Sassari, «Nelle Rsa si muore di solitudine»
La denuncia dei parenti degli anziani: «La privazione degli affetti può essere più letale del virus»
SASSARI. Gli anziani ammalati vivono su un filo sottile, sospesi in equilibrio precario. Basta un refolo per farli precipitare. Il Covid su di loro si è abbattuto con la sferzata di una bufera: chi è sopravvissuto al virus, rischia di morire di solitudine. Lasciate un arzillo vecchietto a fissare il soffitto per giorni, e guardate come la sua linea di vigile attenzione si appiattirà. La privazione di affetto e relazioni può essere più letale della sospensione dei medicinali. Il Covid, con le case di cura blindate e le restrizioni ai parenti, rischia di praticare una eutanasia silenziosa degli affetti. «Sono come invisibili, abbandonati e curati solo per tenerli in vita: cibo, igiene, medicine, letto. Non moriranno di Covid. Moriranno di patologie aggravate dalla disperazione, dall’isolamento. I vecchi non meritano questa condanna. Con la chiusura delle Rsa, non li stiamo tutelando. Li stiamo salvando da una parte, ma uccidendo pian piano dall’altra. Chi come me ha una mamma ricoverata in una casa di riposo, sa bene di che parlo. Anche solo chiacchierando al telefono, senza una carezza, senza il contatto umano, percepisci che la fiammella si spegne. E non c’è modo di tornare indietro. Vanno bene tutte le precauzioni anti Covid, ma non bisogna sottovalutare il deterioramento cognitivo causato dalla solitudine. La politica deve tutelare queste fragilità. Deve consentire agli anziani di vedere in qualche modo i propri cari». Clara Pani dal 15 agosto sente la mamma, ricoverata a Casa Serena, solo per telefono. Le norme emanate dalla Regione non consentono le visite dei parenti e le strutture di cure si sono adeguate.

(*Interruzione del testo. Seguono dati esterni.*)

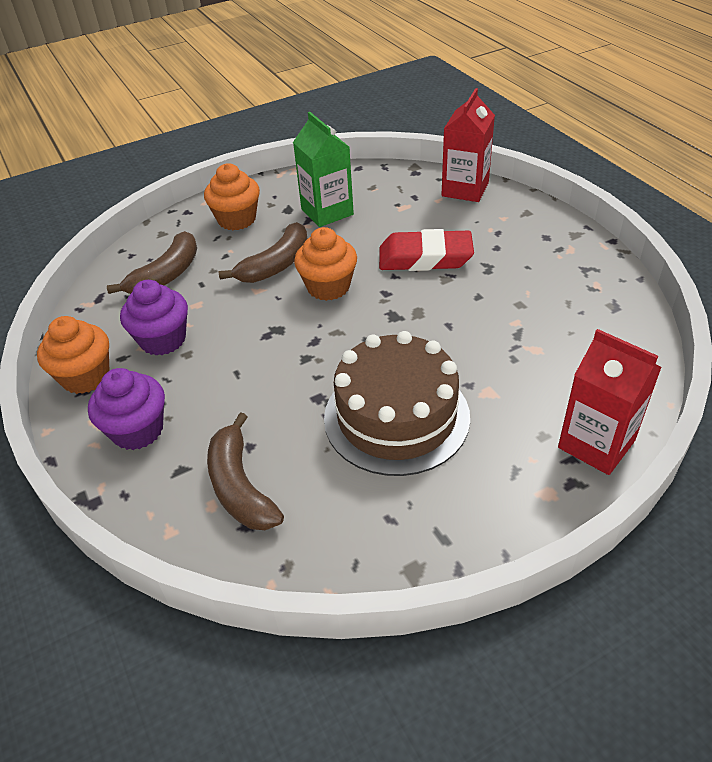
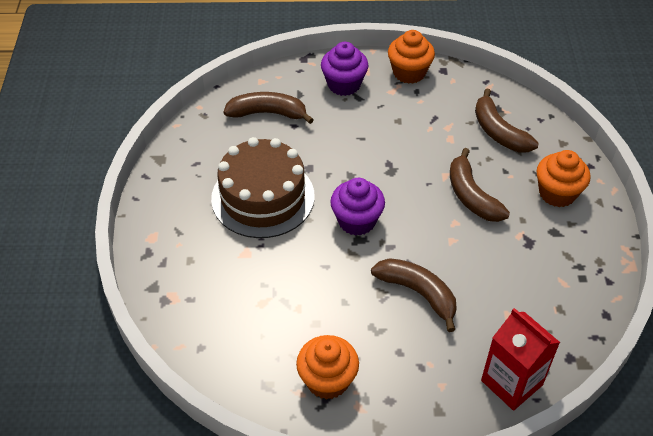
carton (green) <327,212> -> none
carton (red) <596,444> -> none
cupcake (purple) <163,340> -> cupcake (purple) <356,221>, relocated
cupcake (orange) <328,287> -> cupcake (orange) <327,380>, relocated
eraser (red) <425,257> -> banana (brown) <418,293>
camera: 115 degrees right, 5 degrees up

È nato il Comitato Rsa Sassari che raccoglie diversi parenti e la volontà di far sentire il grido di dolore dei propri cari. Molti iscritti fanno riferimento a Felìcita, un’associazione che opera a livello nazionale per tutelare i malati e i loro cari: «Dopo il lockdown – dice Clara Pani – molti anziani sono rassegnati e non sperano più: ma i figli, norme alla mano, pretendono giustizia: i vecchi non sono in stato di sequestro». Prima dell’emergenza coronavirus i bioritmi delle case di riposo erano molto diversi: «Era possibile per le figlie ricoprire una madre di premure: farle tagliare i capelli, comprarle vestiti, oggetti, televisione, andare in camera o nella sala comune, o nelle pertinenze e chiacchierare. Era possibile fissare accertamenti, ulteriori visite neurologiche, fisiatriche, per migliorare il piano terapeutico in accordo con la dottoressa di base che la seguiva all’interno della struttura. Erano presenti oss e anche infermieri. Ora non ho idea di come trascorra la sua giornata e di come siano le sue effettive condizioni di salute. Questo, per un parente, è motivo di enorme angoscia. E sapere che possa ritornare una blindatura rigida come la precedente, è devastante dal punto di vista emotivo e psicologico». Racconta: «Mamma stava chiusa dentro una stanza, un giorno ho ricevuto una videochiamata fatta da un dirigente della Copas che non ha mai abbandonato i vecchietti, e mi ha fatto vedere mia madre che piangeva, e che diceva: “Vi amo, ti amo Clara! Amo tutti, anche i bambini”. Come se quello fosse un messaggio di addio, come se presagisse una fine imminente. A giugno poi talvolta vaneggiava, e allora l’ho portata da due neuropsichiatri per accertare il peggioramento: aveva allucinazioni uditive e visive. Mia madre ha varie patologie, è vero, ma la lontananza forzata degli affetti ha contribuito al suo declino».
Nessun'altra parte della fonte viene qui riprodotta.